Сам план в Мурманске не вызвал сомнений. Он был продуман и четок, как все, что говорил и делал заместитель председателя рыбакколхозсоюза. В Чаваньге, находившейся между Чапомой и Варзугой, было уже построено несколько домиков для будущих оленеводов. Их самих вместе с семьями, собаками, всем снаряжением и оленями решили завести на Терский берег из Канинской или Тиманской тундры, причем взять не коми, а ненцев, о которых Егоров был самого высокого мнения. Здесь в течение нескольких лет они должны были подготовить себе замену и поставить оленеводство на современную производственную ногу.
– На Терском берегу оленей давно разучились пасти,- с присущей ему категоричностью пояснил мне свой план Егоров.- Почти пять тысяч голов по Берегу растеряли, где ж это видано? А все потому, что умерли старики, которые от Канева и Мелентьева приняли навыки охранного выпаса, когда стадо ни на минуту не остается без надзора. А что теперь получилось? Оленей распустили, только два раза в год их собирали для кочевья, с ними не работали, не выбраковывали, не клеймили... Здесь все заново заводить надо, с другими людьми, а местных еще учить да учить!
Приехав в Чапому и едва только заикнувшись о планах Егорова, я обнаружил, что таким подходом к делу все поголовно обижены. И не только пренебрежением к их опыту. Главным было то, что оленеводство, как и кооперацию, им "спускали сверху", не очень-то спрашивая желания и мнения колхозников. А коли так, коли делают это из каких-то высших соображений, не спрашивая нас,- не наше это дело...
Обидеть помора можно легко, это я знал, как знал и то, что гораздо труднее потом загладить обиду. Но кроме психологического фактора, как оказалось, был еще фактор объективный, куда более серьезный.

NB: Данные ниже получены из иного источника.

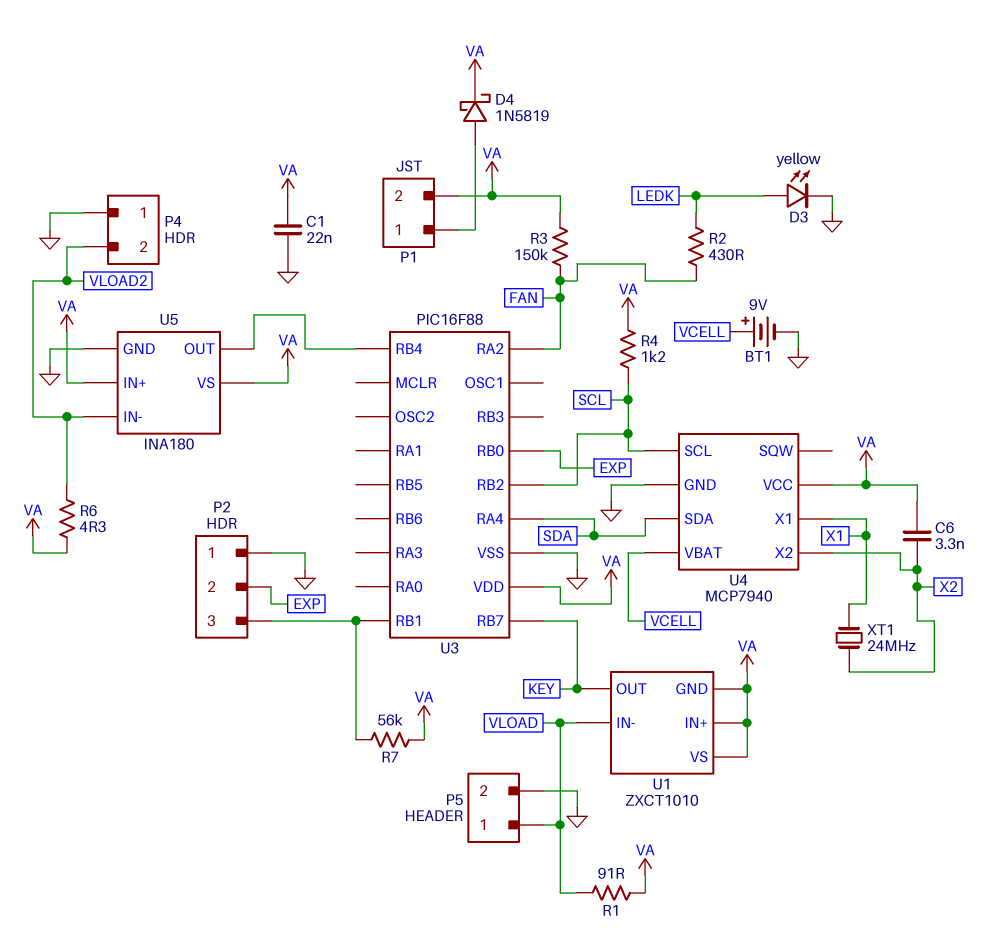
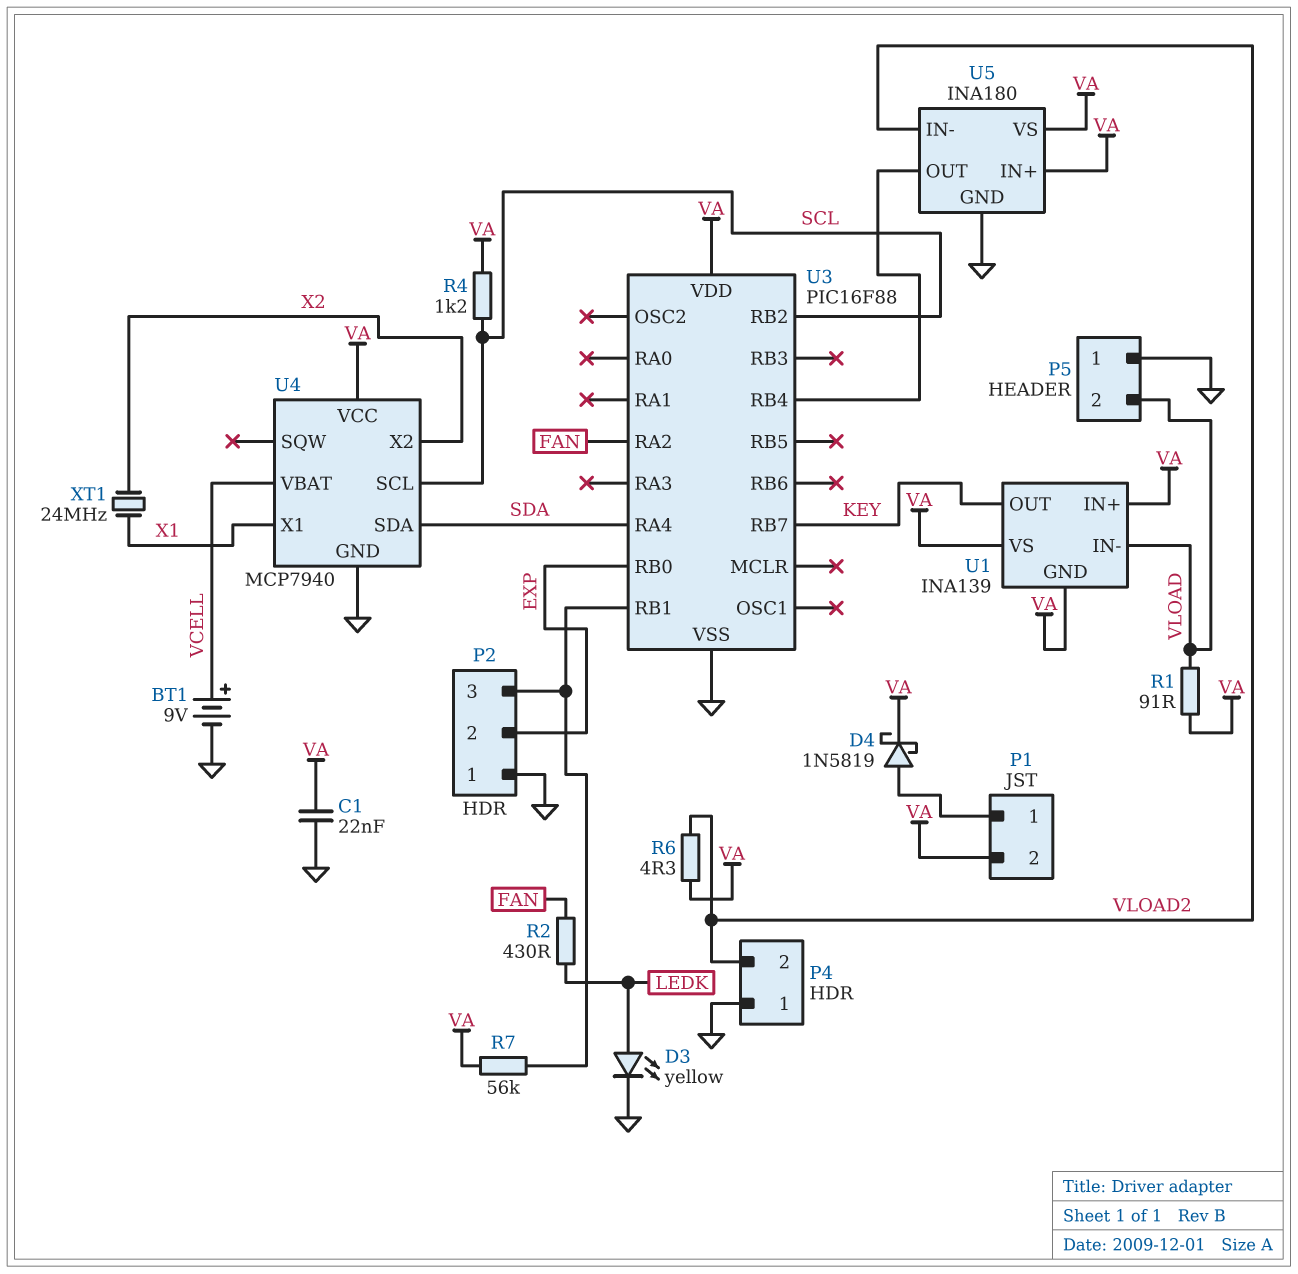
C6: 3.3nF (VA, X2) -> none
P5 pin 1: VLOAD -> GND
P5 pin 2: GND -> VLOAD
R3: 150k (FAN, VA) -> none
U1: ZXCT1010 -> INA139

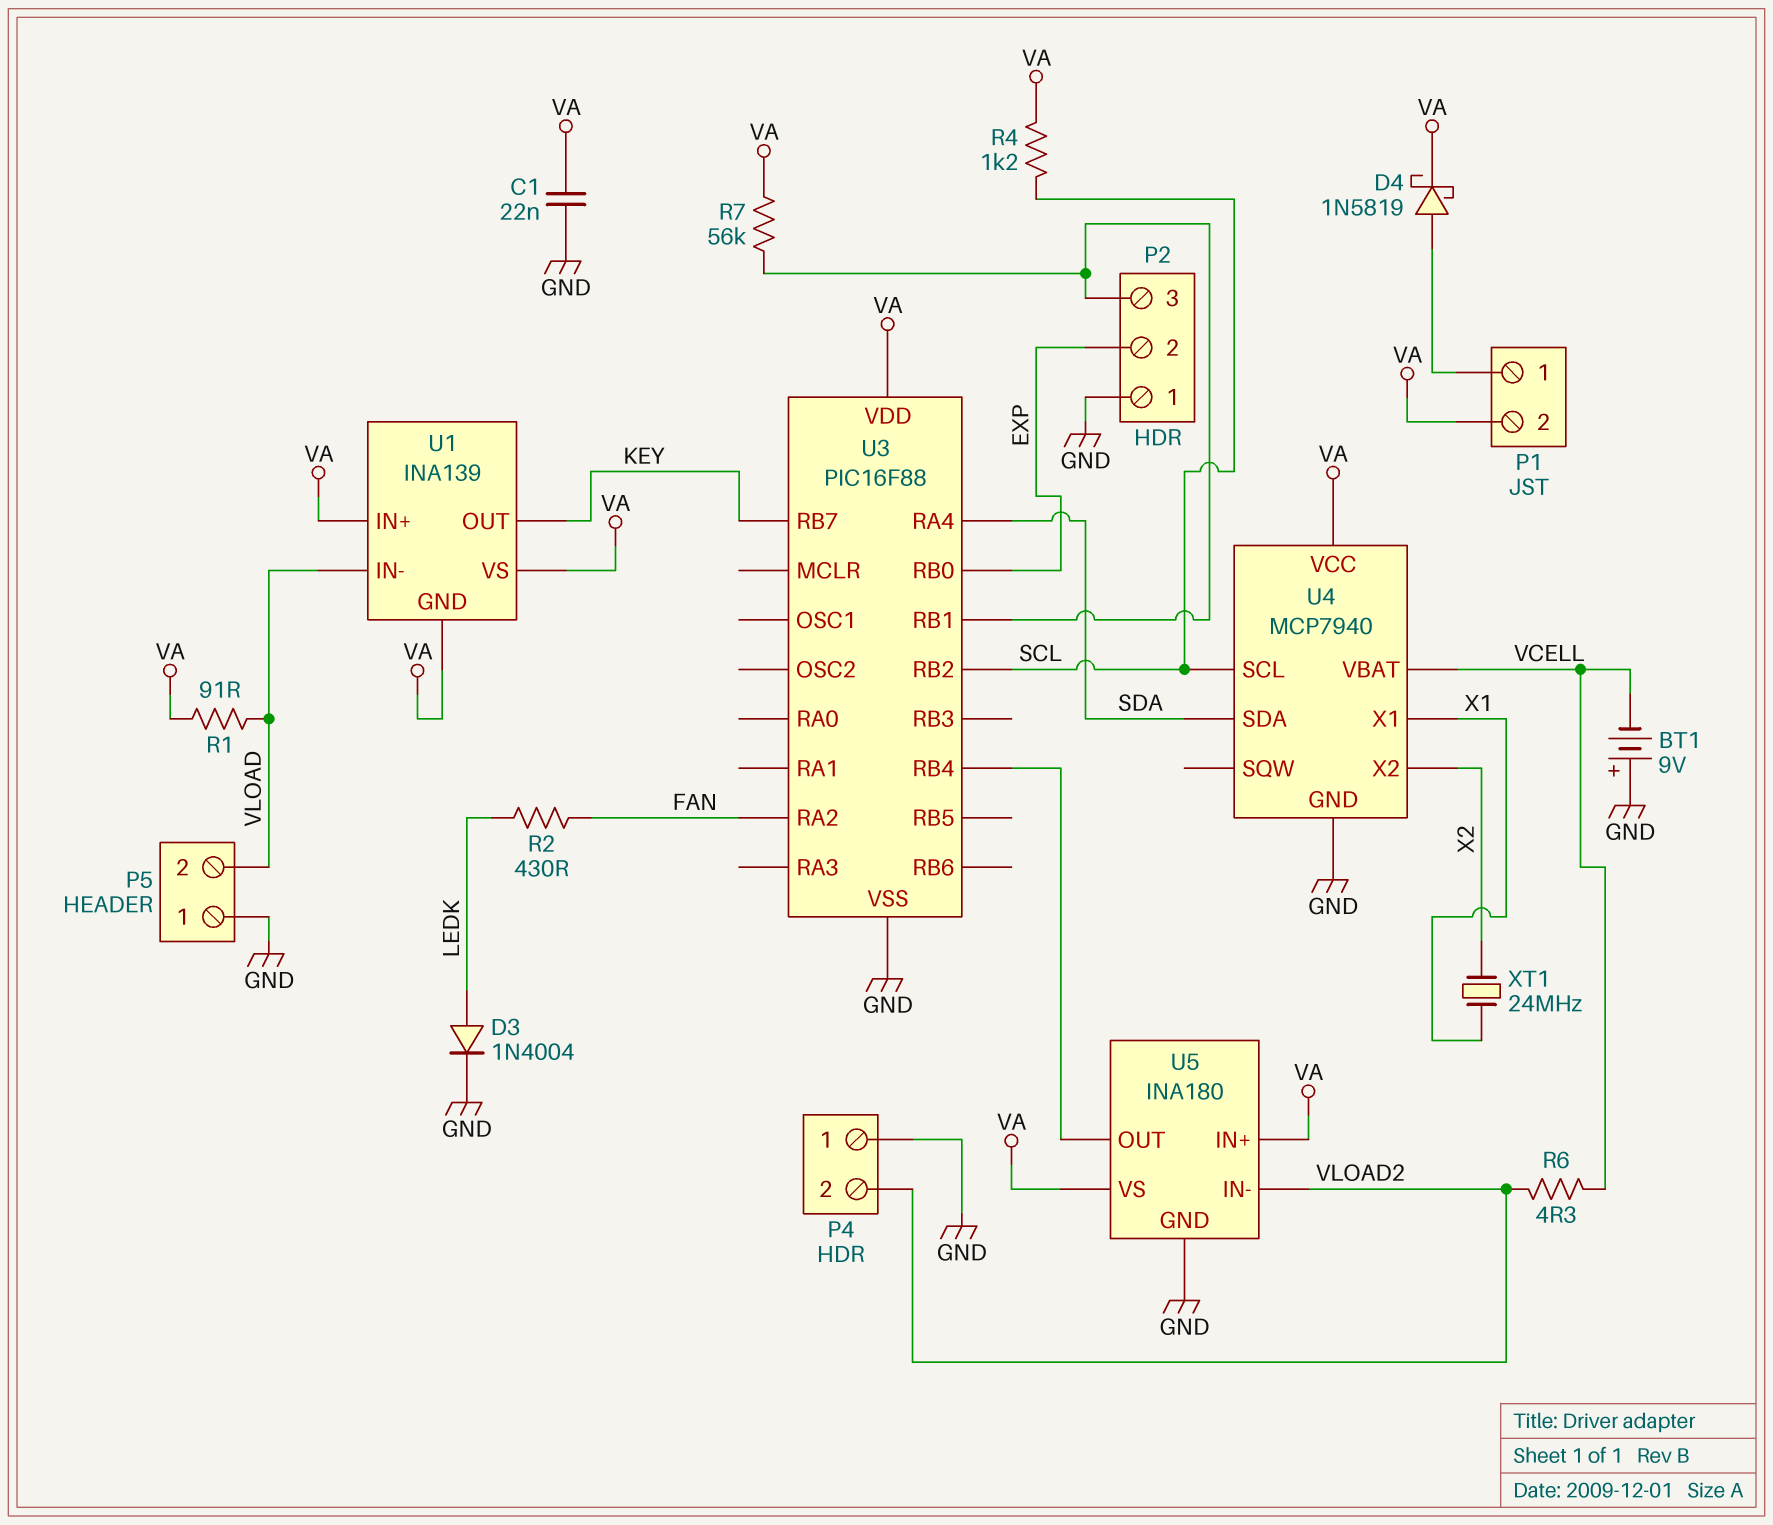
BT1: 9V (plus VCELL, minus GND) -> 9V (plus GND, minus VCELL)
D3: LED yellow (A LEDK, K GND) -> diode 1N4004 (A LEDK, K GND)
R6: 4.3 (VA, VLOAD2) -> 4.3 (VCELL, VLOAD2)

Почему была выбрана для оленеводства именно Чаваньга? Понять это никто из поморов не мог, поскольку в Чаваньге никогда оленей не держали: на много километров вокруг Чаваньги не было даже маленького клочка оленных пастбищ. В километре-двух от берега моря начинались и тянулись на север бескрайние моховые болота, на западе начинались регулярные леса, а на востоке путь к исконным пастбищам, к ягельникам на кейвах и в тундре преграждали потоки трех рек - Стрельны, Югина и Чапомы. Вдоль них от моря и в глубь полуострова на десятки километров тянулись густые леса и ягельные боры, где обитали дикие олени и ушедшие к ним колхозные. Проходить со стадом через эти леса было все равно, что сразу пустить туда оленей и махнуть на них рукой.